В плену Левиафана (Платова) - страница 284

А нити, что он выбрасывает в пространство, — вовсе не враждебны, по ним, как по телеграфным проводам, бегут хорошие, радостные вести. Для самого Нанни, для Виктории, для малыша.

Пауки — чрезвычайно полезные насекомые.

У пауков — четыре пары ног и четыре пары глаз. Конечно, в случае с Селестой три пары точно лишние, он по-прежнему передвигается на двоих, обутых в тяжелые армейские ботинки. Остальные, если и есть, искусно спрятаны. Насчет глаз Нанни не уверен. Наверное, у Селесты их даже больше, чем восемь, — и все они пялятся на лейтенанта, что бы тот ни делал. Что бы тот ни делал, Селеста наблюдает за ним. Как Нанни бреется, как опрокидывает на себя ведро с ледяной водой, принимая душ. Как держит ложку, перочинный ножик, карандаш. Как в минуты задумчивости просовывает под ремень большие пальцы. Как курит, как слушает собеседника, склонив голову к правому плечу. Уже не единожды Нанни ловил на себе пристальные взгляды рядового.

А еще…

Селеста расспрашивает его об Африке.

О мелких подробностях, из которых была соткана прошлая жизнь Нанни. Поначалу это настораживает лейтенанта, но ведь Селеста — друг. Раз за разом избавлявший его от страданий, сначала от физических, а теперь — и от душевных. Погружаясь в купель прошлого, Нанни чувствует самое настоящее облегчение, а Селеста видится ему добрым пастырем. Не хватает только сутаны и белого воротничка.

Куда же запропастился Тулио? Ему давно пора вернуться.

Вот что сделает Нанни — отправится на его поиски. Нанни необходимо глотнуть свежего воздуха. До зимы еще далеко, но здесь, в горах, она уже наступила. Вернее, она и не отступала особенно, а если холод и покидал когда-либо эту местность, то не очень надолго. Сольданеллы вечно обманываются, не ко времени раскрывают свои головки, ловя солнечные лучи: у них и распуститься толком не получается, исключение составляет лишь небольшая колония в расщелине. Если сложить все те минуты, что Нанни наблюдал за ней в полевой бинокль, минуты совьются в долгие часы. Может быть, дни. Но, несмотря на то что он изучил сольданеллы во всех мыслимых и немыслимых подробностях, лейтенант не может вспомнить ни одну из этих подробностей.

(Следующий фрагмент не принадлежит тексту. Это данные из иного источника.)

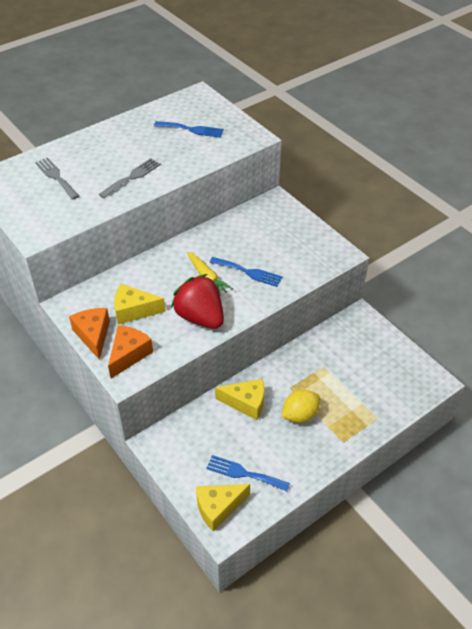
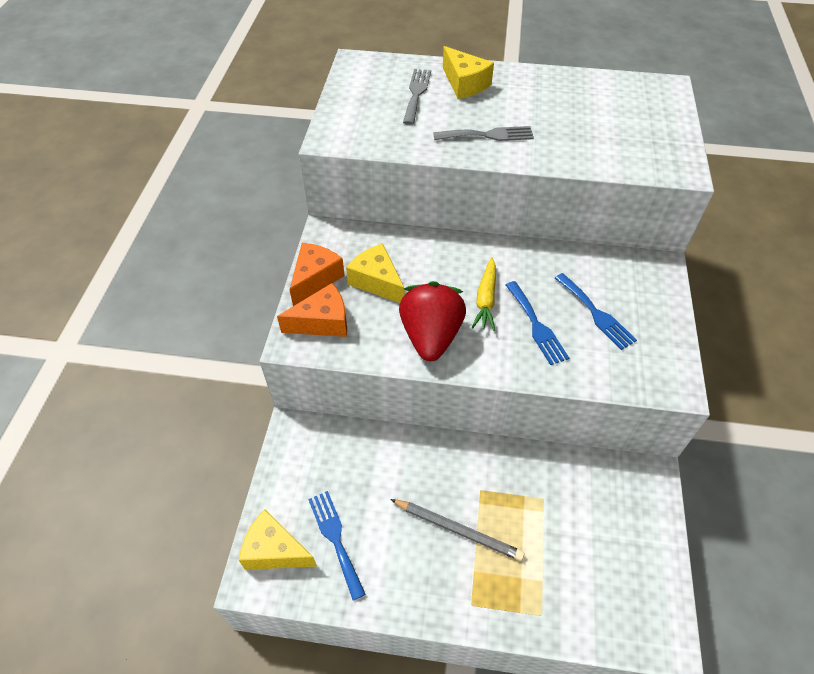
camera: 45 degrees right, 5 degrees up
(192, 129) = (613, 121): blue fork -> blue fork (596, 313)
(246, 403) = (418, 467): yellow cheese -> yellow cheese (464, 84)
(300, 415) = (458, 530): yellow lemon -> grey pencil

И он не может вспомнить лица Виктории.

А ведь это лицо он знает с детства, он видел, как оно меняется, взрослеет. Он не должен был забыть ни одной морщинки, ни одной родинки; не должен был забыть ни формы носа, ни цвета глаз. Не должен — и все равно забыл! Это открытие потрясает Нанни. У Виктории — голубые глаза? Карие? С золотистыми точками, с радужным ободком вокруг зрачка? Или матово-черные, не пропускающие свет? И волосы — какие у нее волосы? Прямые и жесткие? Или мягкие, вьющиеся на висках? Вот черт… она шатенка или брюнетка?